Denis E Bragin et al. Acta Neurochir Suppl. 2016.

Abstract

We previously suggested that the discrepancy between a critical cerebral perfusion pressure (CPP) of 30 mmHg, obtained by increasing intracranial pressure (ICP), and 60 mmHg, obtained by decreasing arterial pressure, was due to pathological microvascular shunting at high ICP [1], and that the determination of the critical CPP by the static cerebral blood flow (CBF) autoregulation curve is not valid with intracranial hypertension. Here, we demonstrated that induced dynamic ICP reactivity (iPRx), and cerebrovascular reactivity (CVRx) tests accurately identify the critical CPP in the hypertensive rat brain, which differs from that obtained by the static autoregulation curve. Step changes in CPP from 70 to 50 and 30 mmHg were made by increasing ICP using an artificial cerebrospinal fluid reservoir connected to the cisterna magna. At each CPP, a transient 10-mmHg increase in arterial pressure was induced by bolus intravenous dopamine. iPRx and iCVRx were calculated as ΔICP/Δ mean arterial pressure (MAP) and as ΔCBF/ΔMAP, respectively.
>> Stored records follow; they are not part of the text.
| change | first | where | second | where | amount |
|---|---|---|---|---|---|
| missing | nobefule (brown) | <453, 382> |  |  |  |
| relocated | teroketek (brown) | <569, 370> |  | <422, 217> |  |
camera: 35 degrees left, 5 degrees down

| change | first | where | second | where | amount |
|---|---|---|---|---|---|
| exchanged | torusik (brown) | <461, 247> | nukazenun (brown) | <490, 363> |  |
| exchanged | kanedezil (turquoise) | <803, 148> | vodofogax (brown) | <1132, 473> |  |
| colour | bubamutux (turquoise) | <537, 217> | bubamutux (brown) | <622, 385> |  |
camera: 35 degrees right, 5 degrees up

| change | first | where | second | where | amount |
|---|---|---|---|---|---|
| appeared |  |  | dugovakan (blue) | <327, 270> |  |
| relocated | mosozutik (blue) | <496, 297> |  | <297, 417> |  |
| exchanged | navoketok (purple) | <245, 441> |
The critical CPP at high ICP, obtained by iPRx and iCVRx, is 50 mmHg, where compromised capillary flow, transition of blood flow to nonnutritive microvascular shunts, tissue hypoxia, and brain-blood barrier leakage begin to occur, which is higher than the 30 mmHg determined by static autoregulation.

Keywords: Blood–brain barrier; CBF autoregulation; Cerebral blood flow; Cerebral perfusion pressure; Induced cerebrovascular reactivity; Induced intracranial pressure reactivity; Intracranial pressure; Microvascular shunt; NADH; Rats.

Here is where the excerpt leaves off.